すると女の子のご令嬢が声をかけてきてた。
「旅のお方!ありがとうございます。どうか‥‥どうか私たちをお助けください!」
美少女は声も美しかった。
ピコーン
『そこからモンスターを攻撃をしてみましょう。いろんなスキルを試せます』
俺はスキルウィンドウを開きユニークスキルを選択した。
えーと、所有アイテム、発動魔法、スキル……
これだ。みつけた!
【勝者特典スキル:衣風憧慟 】効果:条件達成時に離れた場所からでも衣装を遠隔で破ける
転生時に選んだユニークスキルだ。
ぐへへ、早速発動や!
『ピッ』
すると少女の胸元の服が突然ひとりでに・・・・
ビリビリ!
「え?キャーーーーーー!!」
ピコーン
『ええ!!??』
俺
「よっしゃーーーーー!」
貴族令嬢の美しく着飾ったドレスの胸元にユニークスキルをしかけて服を縦に破いた!
うっひょー。
モンスターとの初遭遇からヒロインのピンチに登場するドラマチックな出会い。
これぞ異世界転生! なんて熱い展開だ。
ピコーン
『敵の近くまで移動しましょう。そこから攻撃をしてみましょう!』
日本だとゴスロリ衣装と呼ばれてるものに近いが、そんなパチモノとは違うとても上質な生地。

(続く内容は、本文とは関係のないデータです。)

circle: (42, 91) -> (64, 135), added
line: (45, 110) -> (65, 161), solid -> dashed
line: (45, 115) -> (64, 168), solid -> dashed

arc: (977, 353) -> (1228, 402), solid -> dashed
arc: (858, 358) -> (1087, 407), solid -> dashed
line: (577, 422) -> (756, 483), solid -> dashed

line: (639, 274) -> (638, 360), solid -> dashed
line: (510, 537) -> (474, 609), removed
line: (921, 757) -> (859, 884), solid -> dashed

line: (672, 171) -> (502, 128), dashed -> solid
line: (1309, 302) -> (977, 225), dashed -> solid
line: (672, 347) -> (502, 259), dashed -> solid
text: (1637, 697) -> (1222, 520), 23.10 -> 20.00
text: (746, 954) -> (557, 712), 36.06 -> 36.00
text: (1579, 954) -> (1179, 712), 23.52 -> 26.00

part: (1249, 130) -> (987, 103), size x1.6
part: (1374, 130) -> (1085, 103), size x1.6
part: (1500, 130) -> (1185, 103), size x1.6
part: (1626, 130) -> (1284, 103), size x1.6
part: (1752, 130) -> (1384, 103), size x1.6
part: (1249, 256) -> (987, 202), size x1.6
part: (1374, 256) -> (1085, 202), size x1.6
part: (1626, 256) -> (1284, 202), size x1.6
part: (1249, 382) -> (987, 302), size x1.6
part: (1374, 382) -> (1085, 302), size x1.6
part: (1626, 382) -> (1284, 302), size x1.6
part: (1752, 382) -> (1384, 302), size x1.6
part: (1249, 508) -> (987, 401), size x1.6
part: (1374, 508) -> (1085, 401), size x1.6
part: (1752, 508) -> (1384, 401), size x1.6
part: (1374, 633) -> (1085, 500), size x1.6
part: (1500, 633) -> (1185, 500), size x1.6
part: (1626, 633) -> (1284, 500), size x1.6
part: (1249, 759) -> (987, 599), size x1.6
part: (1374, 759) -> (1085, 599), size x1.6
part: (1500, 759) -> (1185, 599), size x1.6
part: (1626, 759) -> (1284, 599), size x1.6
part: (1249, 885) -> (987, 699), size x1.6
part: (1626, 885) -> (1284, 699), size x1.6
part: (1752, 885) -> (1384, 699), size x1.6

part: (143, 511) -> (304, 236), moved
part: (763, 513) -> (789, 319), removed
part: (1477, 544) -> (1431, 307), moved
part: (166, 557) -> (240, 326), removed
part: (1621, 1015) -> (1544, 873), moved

そこに隠されていた白く透き通るような肌色の胸元がチラリ。
そこから覗ける胸の谷間と、そしてレースが施されたコルセットも美しいっ。
俺は拳握り天高く突き上げた。
「大・成・功!!」
異世界サイコー。
伯爵が女の子を心配しに近づいてきた。
「ど…… どうしたんだいローレン」
「お父様。な…… なぜか服が勝手に破れてしまいまして」
令嬢は胸元を押さえてその場にしゃがみこんだ。
顔は涙目になっている。それがまたしおらしくて良い。
俺はそれを凝視しながら近づいた。
「モンスターのせいですね!おのれモンスターめ!僕が倒してやりますよ!」
ひとまずゴマかした。
「ありがとうございます、あの、気をつけてくださいね」
下から見上げてくるその姿も可愛らしい!
もう一回発動したいなあ。
あ、もうMPが足りない・・・・。
ピコーン
『システムメッセージです。いいから早くモンスター攻撃しろ』
なんかシステムメッセージの口調が変わってきたか?
ひとまずモンスターに飛び掛かった。
「せいっ!」 ドカッ!!
飛び蹴りをすると吹っ飛んでいく。
護衛の者が俺を見て驚いている。
「お主は武道家の者か。すばらしい技だ!」
四足モンスターは吹っ飛んだまま動かなくなる。え?死んだの?
きっともともと弱ってたのだろう。
「ほう、彼は中々の熟練者のようだな」
「ええ、お父様。凄いですね」
ピコーン
『経験値を獲得しました。スキルポイント残り36P分を振り分けられます。バトル終了時にHPとMPは自動的に一定数回復しま――』
ピッ
【勝者特典スキル:衣風憧慟 】
ビリビリビリッ
「キャーーーーー!!」
回復したMPで二回目の服破きを楽しめた!
挿し絵も頑張ってます。
感想お待ちしております。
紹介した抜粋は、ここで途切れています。